Les rédactions des quotidiens « l’As » et « 24 heures chrono » ont été visitées hier, dimanche 17 août aux environs de 20 heures par une bande de nervis qui a usé de bombes asphyxiantes à l’encontre des journalistes présents a saccagé le matériel avant de s’esquiver à bord d’une 4X4 L200 de l’administration. On apprenait que le « Courrier » avait reçu des menaces également. Le Comité pour la défense des journalistes fustige ces agressions barbares et a sorti aussitôt un communiqué.


A-t-on commencé à mettre en exécution les menaces publiquement proférées par un ministre de la République du moins en son nom par son propre cabinet qui publie un communiqué dans l’organe officiel du Sénégal, le « Soleil » dans son édition du jeudi 14 août dernier ? Ce dernier disait se réserver le droit de riposter certainement à la mesure de l’affront contre les attaques verbales, écrites tout aussi violentes et criminelles selon lui que la violence physique. Il affirmait être l’objet d’un traitement discriminatoire de la part de certains confrères parmi lesquels « l’As et 24 heures chrono » qui ont été visités hier dimanche 17 août par une bande de nervis sur les coups de 20 heures.

Selon Cheikh Omar le rédacteur en chef du quotidien « l’As », « c’est vers vingt heures trente qu’une dizaine d’individus ont fait irruption dans notre rédaction non sans « bomber » auparavant le gardien qui était en train de prier devant la porte. Trois d’entre eux se sont mis à asperger les membres de la rédaction de gazes asphyxiants, tandis que les autres saccageaient les machines. Ils ont donné l’impression de connaître les lieux et de savoir ce qu’ils voulaient détruire.Ils sont en effet allé directement vers le serveur central et la machine des archives pour les détruire ». Pour le patron de l’As, le crime est signé d’autant plus que les nervis se sont repliés à bord d’un véhicule apparemment de l’Administration même si « nous n’avons pas pu malheureusement lire les numéros d’immatriculation, nous avons clairement vu l’inscription Ad ».

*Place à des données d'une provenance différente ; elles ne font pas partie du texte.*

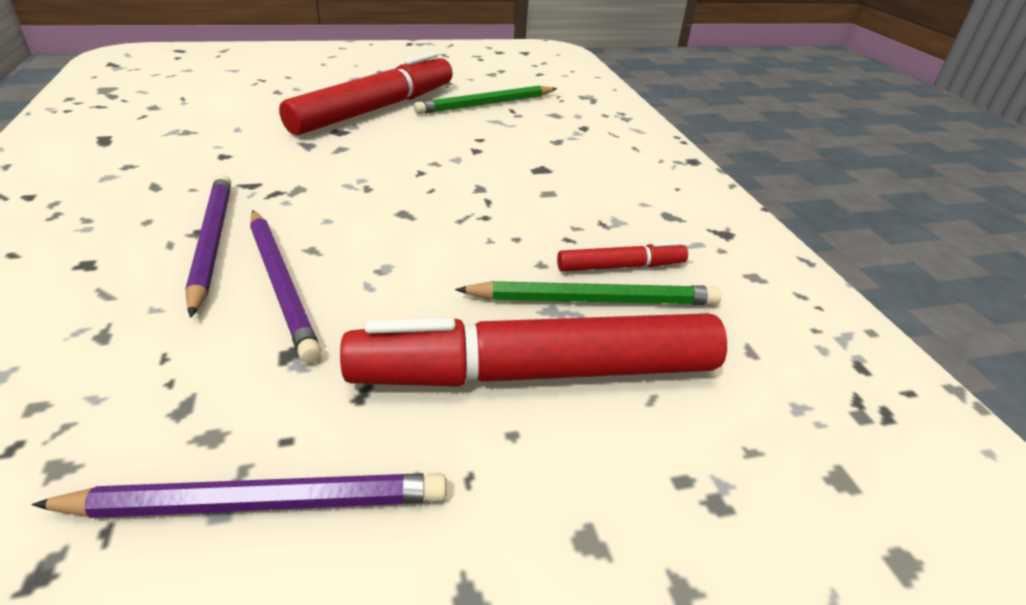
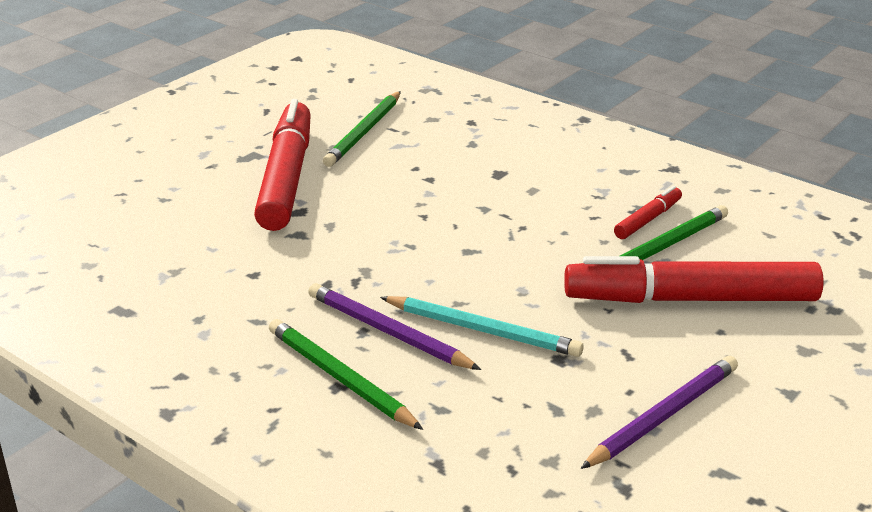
camera: 35 degrees left, 5 degrees down
(101, 258) = (340, 378): none -> green pencil
(281, 284) = (482, 330): purple pencil -> turquoise pencil
(536, 373) = (690, 299): red marker -> red marker turned 45 degrees clockwise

C’est le même constat au niveau du quotidien « 24 heures chrono » à deux pâtés de maisons derrière l’As. El Malick Seck, le patron dit ne point être surpris par « l’attaque ». « Ils sont venus au moment où nous avons fini de boucler et n’ont trouvé qu’une seule personne qu’ils ont violentée avant de s’en prendre lâchement au matériel informatique et bureautique ». On apprenait également que le « Courrier » de Amadou Gaye avait reçu des menaces d’être visité certainement par la même bande sure de son impunité dans la soirée. La police de Dieuppeul alertée est venue faire le constat.

Ainsi, on franchit un pas supplémentaire dans l’escalade de la violence à l’encontre des professionnels de l’information. On préfère réserver un traitement « voyou » à leur requête de justice à la suite de l’agression policière contre Boubacar Kambel Dieng (RFM) et Karamokho Thioune (WADR). Des menaces proférées à l’encontre de notre confrère de Walfadjiri, Papa Ngagne Ndiaye, de la saisie et de la tentative de saisie des cansons de l’As et du journal Populaire. Selon le Comité pour la défense et la protection des journalistes, le crime d’hier porte une signature.

Dans un communiqué tard dans la nuit, il condamne fermement ces agressions barbares. Et se réserve le droit de prendre les mesures de ripostes adéquates dès sa réunion d’aujourd’hui lundi 18 août.